L’abbé Faujas resta un des derniers. Rougon était venu le complimenter, causant gravement, assis tous deux aux deux coins d’un canapé. Ils parlaient de la nécessité des sentiments religieux dans un État sagement administré ; tandis que chaque dame qui se retirait avait devant eux une longue révérence.

— Monsieur l’abbé, dit gracieusement Félicité, vous savez que vous êtes le cavalier de ma fille.

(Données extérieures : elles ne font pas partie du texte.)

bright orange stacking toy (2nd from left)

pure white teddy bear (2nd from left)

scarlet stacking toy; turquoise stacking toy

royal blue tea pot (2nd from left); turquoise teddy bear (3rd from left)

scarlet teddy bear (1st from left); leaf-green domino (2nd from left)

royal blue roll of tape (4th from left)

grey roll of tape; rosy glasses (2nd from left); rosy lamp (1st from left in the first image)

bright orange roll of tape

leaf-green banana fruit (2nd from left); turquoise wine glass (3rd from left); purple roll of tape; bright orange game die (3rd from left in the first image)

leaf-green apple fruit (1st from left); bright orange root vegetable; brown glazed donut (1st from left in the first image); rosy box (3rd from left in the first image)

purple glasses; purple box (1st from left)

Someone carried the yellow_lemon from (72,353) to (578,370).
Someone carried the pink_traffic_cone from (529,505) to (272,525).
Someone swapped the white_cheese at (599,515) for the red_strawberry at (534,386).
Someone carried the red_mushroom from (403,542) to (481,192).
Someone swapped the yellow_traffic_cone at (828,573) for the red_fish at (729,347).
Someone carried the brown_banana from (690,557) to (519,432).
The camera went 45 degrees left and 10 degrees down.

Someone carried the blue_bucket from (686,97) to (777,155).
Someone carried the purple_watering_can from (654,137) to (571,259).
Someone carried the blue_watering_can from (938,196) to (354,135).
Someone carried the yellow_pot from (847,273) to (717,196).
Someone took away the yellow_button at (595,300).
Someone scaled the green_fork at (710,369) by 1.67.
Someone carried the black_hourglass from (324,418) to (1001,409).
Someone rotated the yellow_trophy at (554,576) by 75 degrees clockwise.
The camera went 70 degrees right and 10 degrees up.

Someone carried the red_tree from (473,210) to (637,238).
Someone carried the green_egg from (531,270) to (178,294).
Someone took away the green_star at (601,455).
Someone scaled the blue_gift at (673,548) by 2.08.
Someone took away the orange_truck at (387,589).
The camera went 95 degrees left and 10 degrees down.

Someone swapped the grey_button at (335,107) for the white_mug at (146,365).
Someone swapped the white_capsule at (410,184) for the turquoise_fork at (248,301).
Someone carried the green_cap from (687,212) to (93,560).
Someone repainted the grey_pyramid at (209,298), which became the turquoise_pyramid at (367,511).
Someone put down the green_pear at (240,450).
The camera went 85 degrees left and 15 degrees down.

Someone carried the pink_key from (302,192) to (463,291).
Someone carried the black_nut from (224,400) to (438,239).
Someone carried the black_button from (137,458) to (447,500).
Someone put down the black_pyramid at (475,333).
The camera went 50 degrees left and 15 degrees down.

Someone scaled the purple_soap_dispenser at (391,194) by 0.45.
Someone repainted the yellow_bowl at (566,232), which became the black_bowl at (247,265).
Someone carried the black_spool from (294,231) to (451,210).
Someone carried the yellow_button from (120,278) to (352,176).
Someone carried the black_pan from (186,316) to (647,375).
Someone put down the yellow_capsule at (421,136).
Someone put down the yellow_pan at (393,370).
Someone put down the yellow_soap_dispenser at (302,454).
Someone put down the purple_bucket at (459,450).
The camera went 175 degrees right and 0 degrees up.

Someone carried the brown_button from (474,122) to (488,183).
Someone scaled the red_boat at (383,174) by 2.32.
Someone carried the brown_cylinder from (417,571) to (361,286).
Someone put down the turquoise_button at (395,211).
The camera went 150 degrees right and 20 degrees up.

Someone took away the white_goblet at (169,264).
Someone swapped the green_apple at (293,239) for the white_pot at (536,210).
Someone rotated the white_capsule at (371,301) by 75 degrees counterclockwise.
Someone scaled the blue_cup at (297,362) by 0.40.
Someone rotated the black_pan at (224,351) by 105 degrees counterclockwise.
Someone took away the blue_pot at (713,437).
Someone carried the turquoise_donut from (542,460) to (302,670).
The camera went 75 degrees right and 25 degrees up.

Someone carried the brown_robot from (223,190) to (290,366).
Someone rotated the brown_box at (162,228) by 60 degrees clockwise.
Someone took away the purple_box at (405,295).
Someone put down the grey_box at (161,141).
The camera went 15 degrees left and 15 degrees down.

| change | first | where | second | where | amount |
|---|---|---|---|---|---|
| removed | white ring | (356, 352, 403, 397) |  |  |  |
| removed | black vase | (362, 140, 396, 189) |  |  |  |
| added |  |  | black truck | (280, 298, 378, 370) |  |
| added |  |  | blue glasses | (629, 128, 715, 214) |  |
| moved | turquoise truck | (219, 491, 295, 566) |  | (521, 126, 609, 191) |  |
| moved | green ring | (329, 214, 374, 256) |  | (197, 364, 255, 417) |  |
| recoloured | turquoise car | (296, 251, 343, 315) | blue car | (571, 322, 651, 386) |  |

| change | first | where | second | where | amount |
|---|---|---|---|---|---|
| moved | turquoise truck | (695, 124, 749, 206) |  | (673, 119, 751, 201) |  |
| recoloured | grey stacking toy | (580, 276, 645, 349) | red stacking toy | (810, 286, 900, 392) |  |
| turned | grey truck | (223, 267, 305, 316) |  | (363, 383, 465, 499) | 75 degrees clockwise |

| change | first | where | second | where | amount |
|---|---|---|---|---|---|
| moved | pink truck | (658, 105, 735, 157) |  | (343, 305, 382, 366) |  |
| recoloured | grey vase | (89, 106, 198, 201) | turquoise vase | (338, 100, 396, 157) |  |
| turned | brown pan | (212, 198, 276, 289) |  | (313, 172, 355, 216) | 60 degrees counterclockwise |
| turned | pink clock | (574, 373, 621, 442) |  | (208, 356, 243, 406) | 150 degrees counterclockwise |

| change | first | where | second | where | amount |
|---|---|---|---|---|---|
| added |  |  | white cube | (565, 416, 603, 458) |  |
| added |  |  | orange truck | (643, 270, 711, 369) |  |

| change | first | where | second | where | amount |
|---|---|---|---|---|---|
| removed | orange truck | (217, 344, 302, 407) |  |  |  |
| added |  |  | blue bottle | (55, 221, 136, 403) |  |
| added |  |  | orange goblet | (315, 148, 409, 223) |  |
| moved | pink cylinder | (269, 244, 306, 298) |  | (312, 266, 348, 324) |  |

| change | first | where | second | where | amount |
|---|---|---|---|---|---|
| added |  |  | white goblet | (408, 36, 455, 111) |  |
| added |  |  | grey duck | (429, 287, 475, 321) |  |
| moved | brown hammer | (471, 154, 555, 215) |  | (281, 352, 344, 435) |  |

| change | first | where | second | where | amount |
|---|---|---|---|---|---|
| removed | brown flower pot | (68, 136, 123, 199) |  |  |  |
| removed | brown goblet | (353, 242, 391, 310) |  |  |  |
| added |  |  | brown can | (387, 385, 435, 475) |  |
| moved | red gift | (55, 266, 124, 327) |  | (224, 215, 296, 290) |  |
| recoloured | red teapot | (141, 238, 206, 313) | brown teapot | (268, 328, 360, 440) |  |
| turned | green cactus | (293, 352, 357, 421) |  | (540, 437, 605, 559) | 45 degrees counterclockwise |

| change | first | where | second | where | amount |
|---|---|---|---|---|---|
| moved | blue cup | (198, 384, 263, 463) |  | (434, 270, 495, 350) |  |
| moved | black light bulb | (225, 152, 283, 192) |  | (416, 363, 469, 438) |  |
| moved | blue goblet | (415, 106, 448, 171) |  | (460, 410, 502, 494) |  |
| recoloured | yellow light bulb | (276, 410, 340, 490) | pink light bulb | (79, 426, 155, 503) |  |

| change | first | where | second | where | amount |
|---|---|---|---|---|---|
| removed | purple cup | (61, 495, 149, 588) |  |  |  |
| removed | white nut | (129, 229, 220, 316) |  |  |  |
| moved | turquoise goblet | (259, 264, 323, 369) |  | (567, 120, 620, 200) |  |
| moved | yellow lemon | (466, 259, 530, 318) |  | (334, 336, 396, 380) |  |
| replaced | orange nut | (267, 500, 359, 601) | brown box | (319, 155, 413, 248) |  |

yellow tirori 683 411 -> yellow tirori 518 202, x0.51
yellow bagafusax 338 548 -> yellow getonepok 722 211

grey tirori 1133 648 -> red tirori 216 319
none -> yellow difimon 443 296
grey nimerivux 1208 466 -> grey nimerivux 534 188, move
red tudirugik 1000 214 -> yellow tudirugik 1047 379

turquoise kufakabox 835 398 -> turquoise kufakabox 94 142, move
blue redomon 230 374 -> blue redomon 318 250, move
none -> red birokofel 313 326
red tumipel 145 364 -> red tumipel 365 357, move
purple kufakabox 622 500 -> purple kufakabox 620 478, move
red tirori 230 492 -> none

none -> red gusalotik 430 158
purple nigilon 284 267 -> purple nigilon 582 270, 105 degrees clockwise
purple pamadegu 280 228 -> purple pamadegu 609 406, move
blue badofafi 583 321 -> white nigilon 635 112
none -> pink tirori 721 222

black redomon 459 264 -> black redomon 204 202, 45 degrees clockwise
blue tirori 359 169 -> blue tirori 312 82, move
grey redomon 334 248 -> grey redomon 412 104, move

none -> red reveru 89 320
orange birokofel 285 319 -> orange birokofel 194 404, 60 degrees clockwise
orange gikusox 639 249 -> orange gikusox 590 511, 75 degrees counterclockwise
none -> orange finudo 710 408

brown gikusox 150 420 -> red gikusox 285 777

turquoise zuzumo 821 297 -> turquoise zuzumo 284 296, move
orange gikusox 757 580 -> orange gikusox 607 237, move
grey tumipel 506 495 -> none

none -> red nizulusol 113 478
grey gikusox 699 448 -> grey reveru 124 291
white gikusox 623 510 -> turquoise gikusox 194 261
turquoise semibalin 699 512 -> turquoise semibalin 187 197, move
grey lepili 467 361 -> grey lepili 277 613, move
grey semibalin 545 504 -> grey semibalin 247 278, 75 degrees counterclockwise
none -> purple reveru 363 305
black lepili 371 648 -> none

Il se leva. Marthe l’attendait, près de la porte. La nuit était très noire. Dans la rue, ils furent comme aveuglés par l’obscurité. Ils traversèrent la place de la Sous-Préfecture, sans prononcer une parole ; mais, rue Balande, devant la maison, Marthe lui toucha le bras, au moment où il allait mettre la clef dans la serrure.

— Je suis bien heureuse du bonheur qui vous arrive, lui dit-elle d’une voix très-émue… Soyez bon, aujourd’hui, faites-moi la grâce que vous m’avez refusée jusqu’à présent. Je vous assure, l’abbé Bourrette ne m’entend pas. Vous seul pouvez me diriger et me sauver.

Il l’écarta d’un geste. Puis, quand il eut ouvert la porte et allumé la petite lampe que Rose laissait au bas de l’escalier, il monta, en lui disant doucement :

— Vous m’avez promis d’être raisonnable… Je songerai à ce que vous demandez. Nous en causerons.

Elle lui aurait baisé les mains. Elle n’entra chez elle que lorsqu’elle l’eut entendu refermer sa porte, à l’étage supérieur. Et, pendant qu’elle se déshabillait et qu’elle se couchait, elle n’écouta pas Mouret, à moitié endormi, qui lui racontait longuement les cancans qui couraient la ville. Il était allé à son cercle, le cercle du Commerce, où il mettait rarement les pieds.